At first, Conklin was only able to groom her Paint mare, but approximately three months later, she was back in the saddle.
“We started at a walk and built up my stamina and balance,” she recalls. “Muscle memory was there, but it was a challenge.”
These days, Conklin rides her horse Elle frequently, works with a trainer regularly, and participates in horse shows whenever she can.
“It helps my muscles and my personal attitude to keep going,” she says.
A Nurturing Relationship
According to Halley, that kind of determination is directly connected to why women love horses. It’s the relationships women have with their horses.
“Everything takes place within a relationship—women feel safe with their horses even when they are afraid; in fact, they report feeling safest on their horses,” says Halley. “Also, women have intimate relationships with their horses, and in that relationship they feel powerful—they feel strengthened, and they feel safe.”
“When I’m riding, I’m not thinking about what I can’t do, instead I’m thinking about what I can do,” she says. “Also, I feel I can leave a problem on the ground, and I have more confidence to solve the problem after I ride.”
At the same time, women may come by their relationships with horses naturally, according to Halley.

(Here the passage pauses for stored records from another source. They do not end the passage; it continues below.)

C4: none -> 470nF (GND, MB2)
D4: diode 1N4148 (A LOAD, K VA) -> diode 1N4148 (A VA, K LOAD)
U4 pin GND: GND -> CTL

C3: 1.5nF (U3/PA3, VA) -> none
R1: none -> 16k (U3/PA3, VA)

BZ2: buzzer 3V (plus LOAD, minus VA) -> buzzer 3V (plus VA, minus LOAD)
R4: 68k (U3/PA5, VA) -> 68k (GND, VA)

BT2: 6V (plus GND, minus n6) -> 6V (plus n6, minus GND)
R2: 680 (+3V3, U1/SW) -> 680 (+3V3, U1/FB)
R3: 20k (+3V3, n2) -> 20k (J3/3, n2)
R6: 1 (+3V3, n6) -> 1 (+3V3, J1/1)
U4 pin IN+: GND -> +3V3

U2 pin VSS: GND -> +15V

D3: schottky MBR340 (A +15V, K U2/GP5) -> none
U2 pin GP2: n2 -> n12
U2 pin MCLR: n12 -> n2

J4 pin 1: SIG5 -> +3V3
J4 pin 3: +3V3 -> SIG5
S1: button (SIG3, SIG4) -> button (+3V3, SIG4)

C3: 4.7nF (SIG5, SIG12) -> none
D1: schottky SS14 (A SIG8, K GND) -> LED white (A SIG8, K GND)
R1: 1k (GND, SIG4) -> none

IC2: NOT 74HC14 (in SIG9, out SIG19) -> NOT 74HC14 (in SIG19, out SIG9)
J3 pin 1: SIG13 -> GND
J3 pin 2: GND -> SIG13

That’s because girls are taught early on to be caretakers.
“Even if you don’t give your daughter dolls, everyone else will,” she says. With this often natural tendency toward caregiving, women are generally willing to do whatever it takes to look after their animals.
“For example, one woman reported that when she was in the hospital with an injury, her horse would not eat,” Halley says. “Finally, [her friends] put a phone up to the horse’s ear so that she could talk to him and let him know she was alright. After hearing her voice, he began to eat again.”
A Lifelong Passion
Finally, while the bond between women and their horses is obvious, the decision to become a so-called “horse girl” may not be a conscious one, Halley says. That’s because while not all girls become horse-crazy, horse-crazy girls often raise horse-crazy daughters.
By contrast, girls who don’t have horse-crazy mothers may become horse-crazy anyway.
“Living in New Jersey when I started riding, our neighbor told my mom, ‘Don’t worry, it’s just a phase, and Deb will grow out of horses,’” Conklin recalls. “During the passing years, my mom would look at me and say, ‘You never grew out of the horse thing.’ My response has always been: ‘And I never will.’’’ However, horse-crazy girls turn into horse women for life, and they have permanently changed the face of equestrian sports in general.
According to Halley, western pleasure, reining and cutting disciplines were once dominated by men. These days, as the number of women competing and winning in those events is on the rise, the number of young men participating in all equestrian sports is declining.
Halley thinks she knows why.
“Boys get teased about it, so they don’t want to be involved with a sport that is most often associated with girls.” Whatever the reason, the shift represents new ways for horsewomen to partner with their horses, whatever their age.
“It’s all about growth, acceptance, unconditional love and continuous education for my horse and for myself,” Conklin says. “I’d tell young horsewomen to keep doing what they do. If you feel that this is your love, don’t let go.”